Conceptually, parturition can be considered a “delayed menstruation.”29,30 The delay occurs in the production of progesterone by the placenta. In most mammalian species, there is a drop in circulating progesterone concentration before the onset of labor.31 However, such a decrease does not occur in humans, non-human primates, and some species, such as guinea pigs.32–35 Yet, there is considerable evidence that a decline in progesterone action occurs before labor in primates, and this has been attributed to a functional progesterone withdrawal.36,37 This term refers to a decline in progesterone action (as assessed by changes in progesterone-targeted organs) in the absence of a decrease in the concentration of the hormone in peripheral blood.
A Decline in Progesterone Action as a Cause of Preterm LaborSpontaneous preterm labor is a syndrome caused by multiple etiological processes including intra-amniotic infection, sterile intra-amniotic inflammation, uterine over-distention, and a breakdown of maternal-fetal tolerance.38–40 In a subset of patients, a decline in progesterone action is thought to cause a short cervix and, subsequently, preterm labor.1,41 The administration of VP is predicated on the hypothesis that this hormone can prevent progression toward preterm labor.1,41
Most of the studies about the effect of progesterone on the uterus have focused on myometrial contractility. However, there is a considerable body of evidence that progesterone has powerful effects on the uterine cervix. Such evidence includes (1) administration of antiprogestins to women in the first, second, and third trimesters of pregnancy to induce cervical ripening42–47 and (2) progesterone-receptor antagonists, such as mifepristone (RU486) or onapristone, also causes cervical ripening in pregnant guinea pigs,48,49 old-world monkeys,50 and Tupaja belangeri.51 Such a response increases with advancing gestational age,47 and the effects on the cervix are not always accompanied by changes in myometrial activity.47 Indeed, Stys et al52 demonstrated a functional dissociation between the effects of progesterone in the myometrium and in the cervix. In animals,48,50 as well as in humans,51 antiprogestin treatment induces cervical ripening but not necessarily labor or abortion. Labor may not begin at all or may be delayed by days or weeks in humans after cervical ripening has been accomplished.47 Collectively, these observations suggest that the uterine cervix is a major target organ for progesterone.
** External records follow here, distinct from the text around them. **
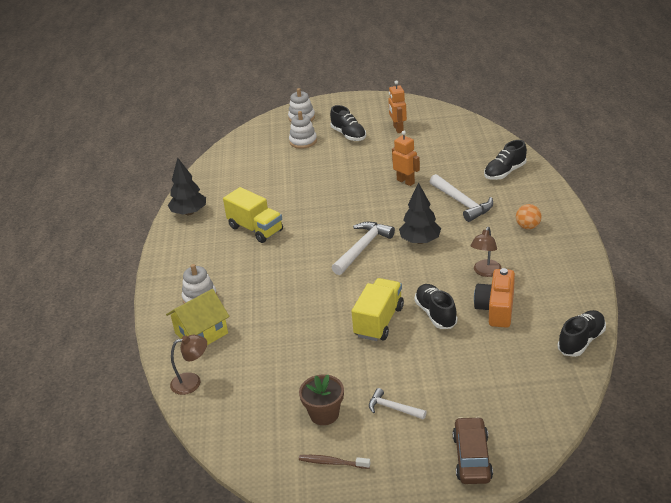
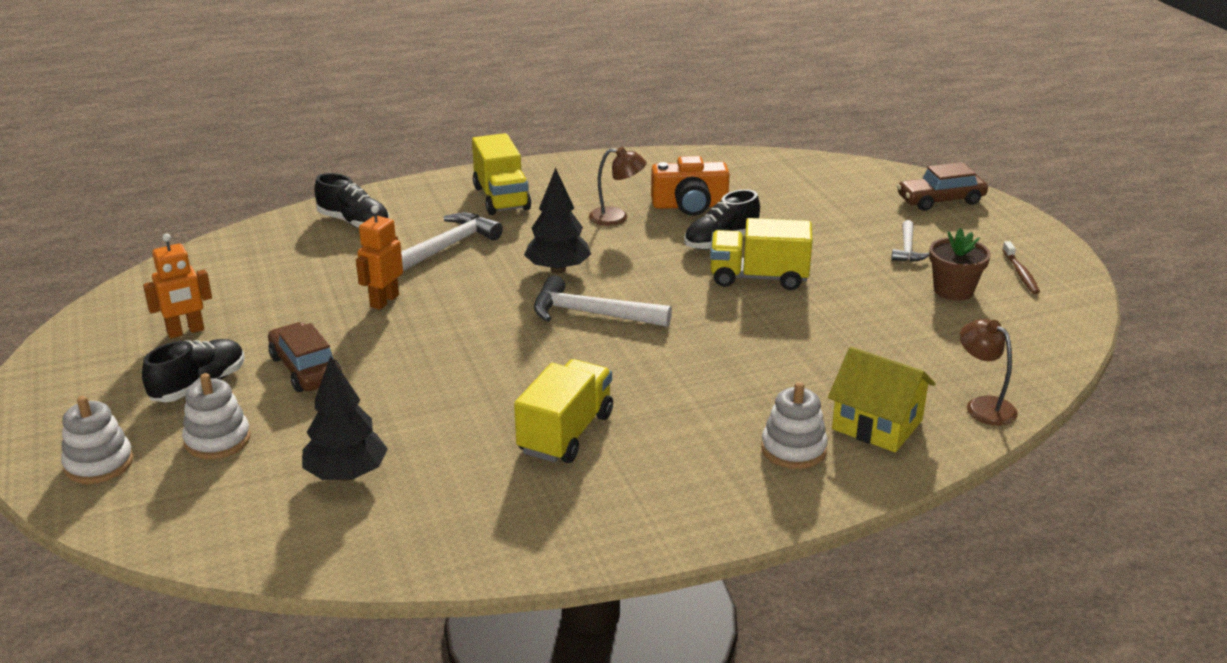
camera: 110 degrees left, 5 degrees down
(189, 212) = (526, 540): black tree -> black tree (346, 474)
(349, 160) = (306, 369): none -> brown car
(528, 227) = (501, 198): orange ball -> yellow truck
(581, 341) = (723, 159): black shoe -> none

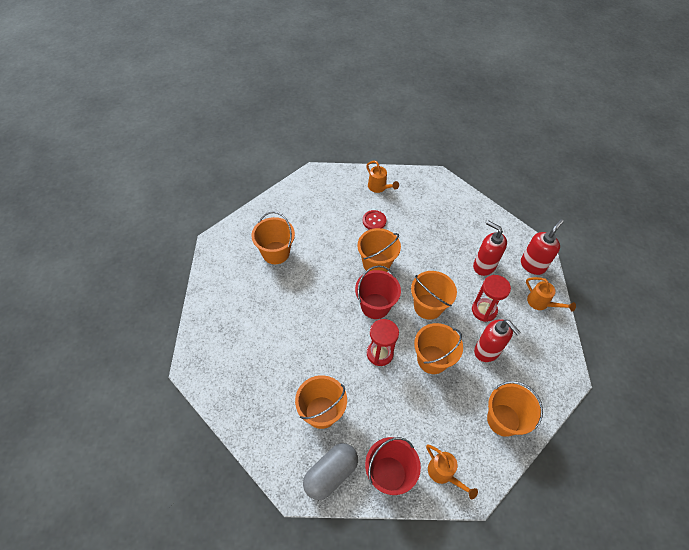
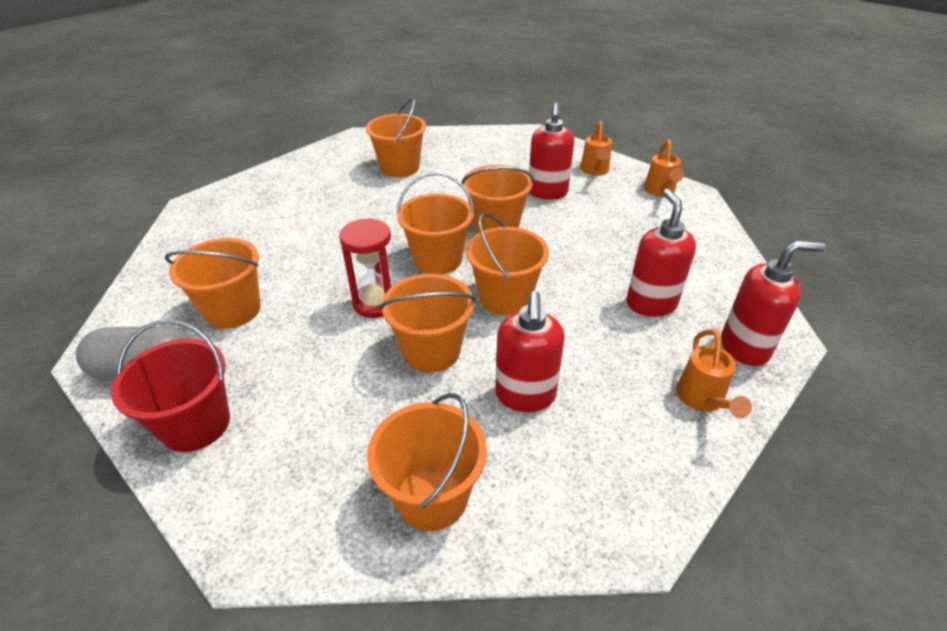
camera: 45 degrees right, 15 degrees down
(374, 221) = (547, 193): red button -> red soap dispenser
(375, 306) = (438, 259): red bucket -> orange bucket
(443, 474) = (253, 486): orange watering can -> orange watering can (660, 191)
(484, 310) = (584, 349): red hourglass -> none

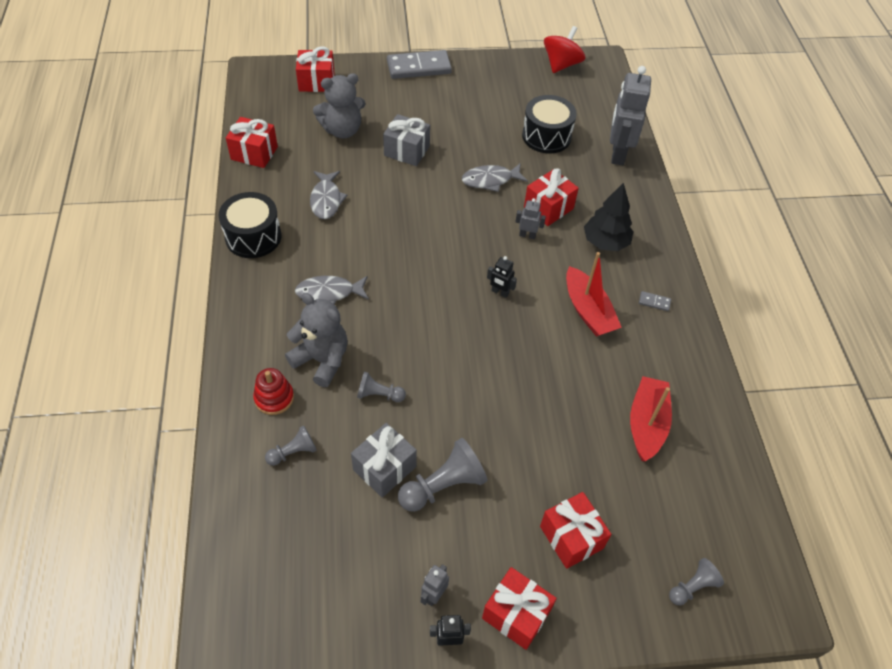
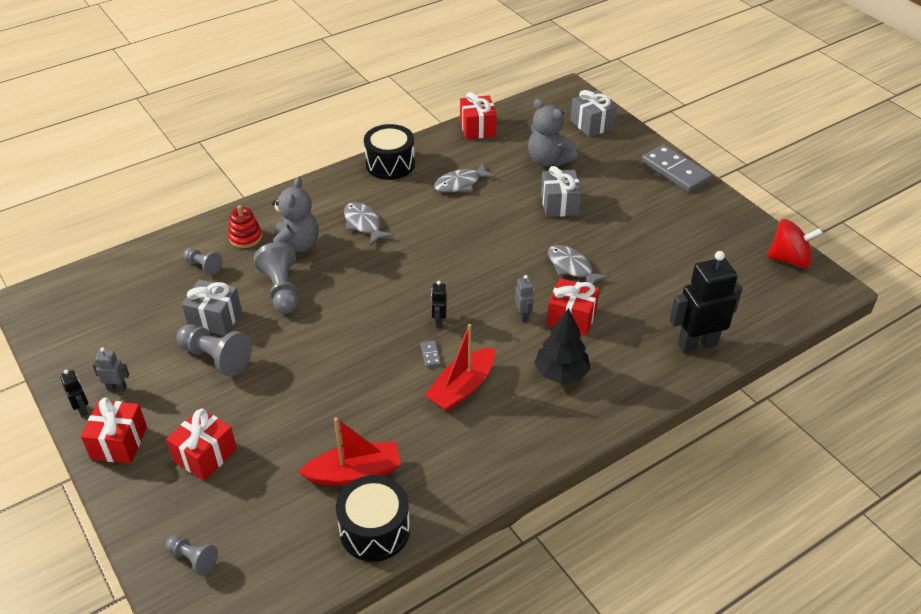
camera: 65 degrees right, 10 degrees down
(316, 82) = (591, 124): red gift -> grey gift
(379, 395) = (281, 290): grey pawn -> grey pawn, size x1.72
(546, 136) = (669, 284): black drum -> black drum (374, 530)
(617, 154) = (697, 344): grey robot -> black robot
(654, 302) = (510, 435): grey domino -> grey domino (430, 355)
How does a progesterone blockade induce cervical ripening? A decline in progesterone action is thought to cause ripening by inducing a sterile inflammatory process (leukocyte infiltration and production of chemokines).53 The cervix is fundamentally an extracellular connective tissue organ, and inflammation induces the degradation of collagen and other changes that make the uterus soft and compliant. A role for the transcription factor NF-κB has been proposed because this molecule induces inflammation through the effects of inflammatory cytokines such as IL-1β,26,54–61 tumor necrosis factor-α,62–64 IL-8,65,66 matrix-degrading enzymes,67–69 nitric oxide,46,70,71 and prostaglandins.66 It is noteworthy that NF-κB can oppose progesterone action.27,55,61,72–75 Thus, NFκB provides a link between inflammation, a decline in progesterone action, and cervical ripening.
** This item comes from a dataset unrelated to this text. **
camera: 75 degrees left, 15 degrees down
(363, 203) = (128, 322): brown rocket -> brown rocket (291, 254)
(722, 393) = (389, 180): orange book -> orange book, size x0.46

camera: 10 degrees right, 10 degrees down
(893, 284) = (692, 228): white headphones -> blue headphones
Progestogens: Vaginal Progesterone and 17α-Hydroxyprogesterone CaproateProgestogens can be classified as natural or synthetic.76–79 Natural compounds are those with chemical structures similar to those produced by living organisms. By contrast, synthetic progestogens (or progestins) are compounds generated in the laboratory whose structures have been modified and do not correspond to a naturally occurring steroid. Progesterone is a natural progestogen; 17α-hydroxyprogesterone caproate (17-OHPC) is synthetic. These 2 compounds have different effects on the uterine cervix. VP has been shown to reduce the rate of cervical shortening in patients with a history of preterm birth or premature cervical shortening.80 By contrast, 17-OHPC does not have an effect on cervical length in patients with a history of ≥1 preterm births.81 In pregnant mice, neither VP nor 17-OHPC changed myometrial gene expression substantially.82 However, in the cervix, there was a difference in the 2 compounds. VP up-regulated the expression of defensin-1 (a natural antimicrobial peptide), but 17-OHPC had no detectable effects on gene expression.82 A comprehensive study comparing the local effects of VP and 17-OHPC in pregnant mice showed that VP, but not 17-OHPC, had anti-inflammatory effects at the maternal-fetal interface. For example, VP reduced the abundance of neutrophils and monocytes expressing matrix metalloproteinase-9 in cervical tissue while 17-OHPC increased their abundance. Moreover, VP pretreatment protected against endotoxin-induced preterm delivery (for details, Furcron et al83).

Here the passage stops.